Joseph Shanahan Joseph Shanahan was a Catholic missionary bishop in eastern Nigeria. Shanahan was born in Glankeen, County Tipperary, Ireland, to Daniel Shanahan, a devout Catholic herdsman, and Margaret Walsh Shanahan. He studied at the Templederry National School, and was trained by the Holy Ghost Fathers in France and Ireland. As a priest he served as a schoolmaster for some years with an eye to missionary work in Africa. The opportunity came in 1902 in the Catholic mission in eastern Nigeria. When he assumed leadership in 1906, he transformed the enterprise by using schools as means for rural evangelization. As bishop in 1920, Shanahan invited the St. Patrick’s Order (formerly the Maynooth Brothers) to join the mission, and founded the Holy Rosary Congregation for educational apostolate. A consummate administrator, Shanahan was adventurous, generous, and charismatic. He retired with broken health in 1931, died in Nairobi, but was reburied in Onitsha (1955). Nigerians loved this man and named numerous institutions after him. He had revolutionized education and turned Roman Catholicism into a powerful force for good in the nation, and they called him the Apostle of Light.

Ogbu U. Kalu


Desmond Forristal, The Second Burial of Bishop Shanahan (1990).

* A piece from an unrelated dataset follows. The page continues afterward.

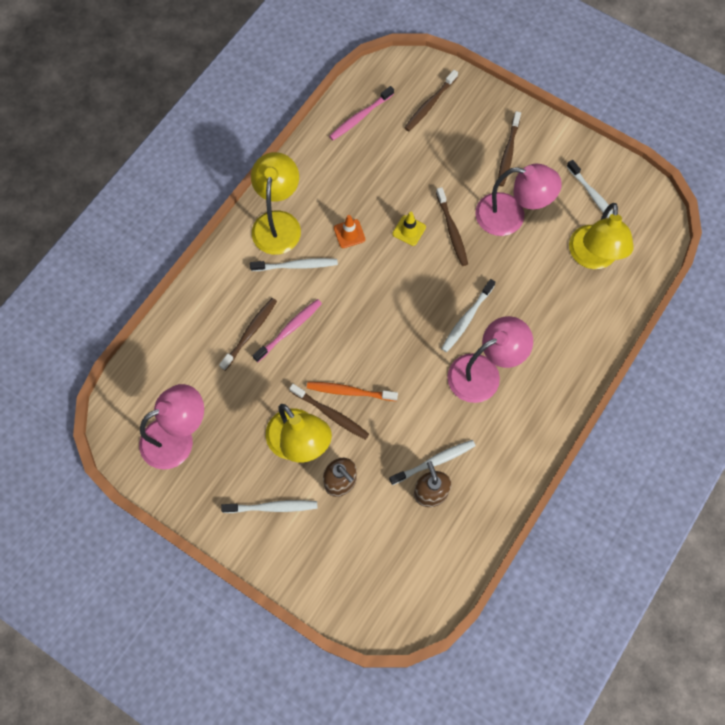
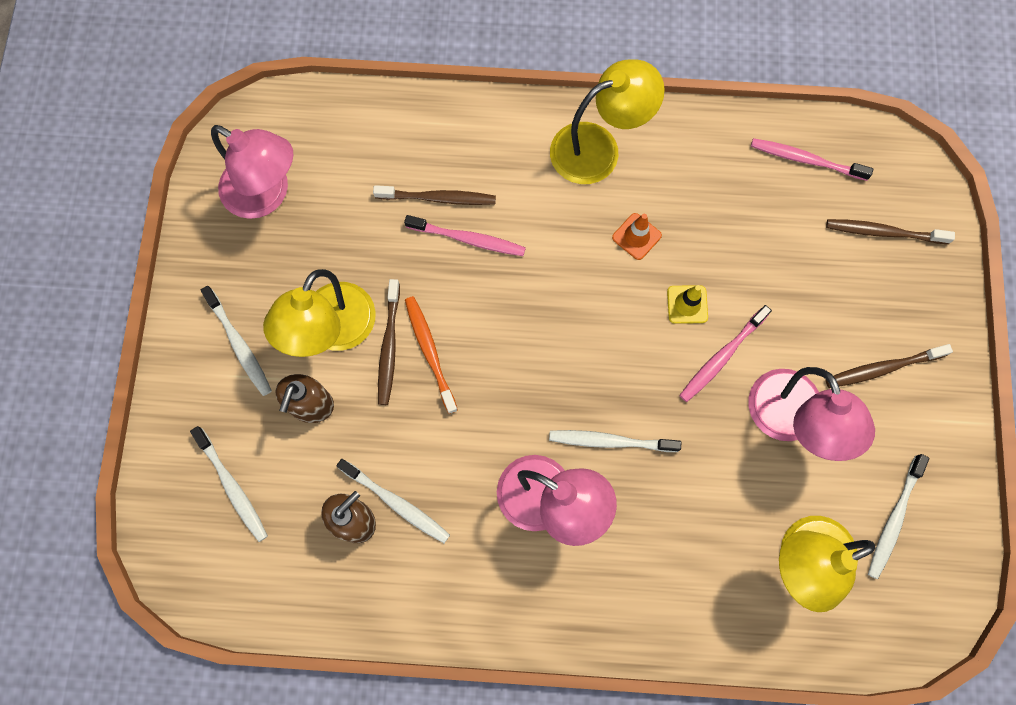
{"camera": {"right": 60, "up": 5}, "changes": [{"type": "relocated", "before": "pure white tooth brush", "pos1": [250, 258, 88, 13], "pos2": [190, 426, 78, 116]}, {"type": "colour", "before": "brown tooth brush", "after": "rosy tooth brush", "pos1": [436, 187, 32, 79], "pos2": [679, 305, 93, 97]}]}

John P. Jordan, Bishop Shanahan of Southern Nigeria (1949).

Shanahan’s papers are in the Holy Ghost archives, Chevilly, Paris, and in the Holy Rosary archives, Dublin.

This article is reproduced, with permission, from Biographical Dictionary of Christian Missions, copyright © 1998, by Gerald H. Anderson, W. B. Eerdmans Publishing Company, Grand Rapids, Michigan. All rights reserved.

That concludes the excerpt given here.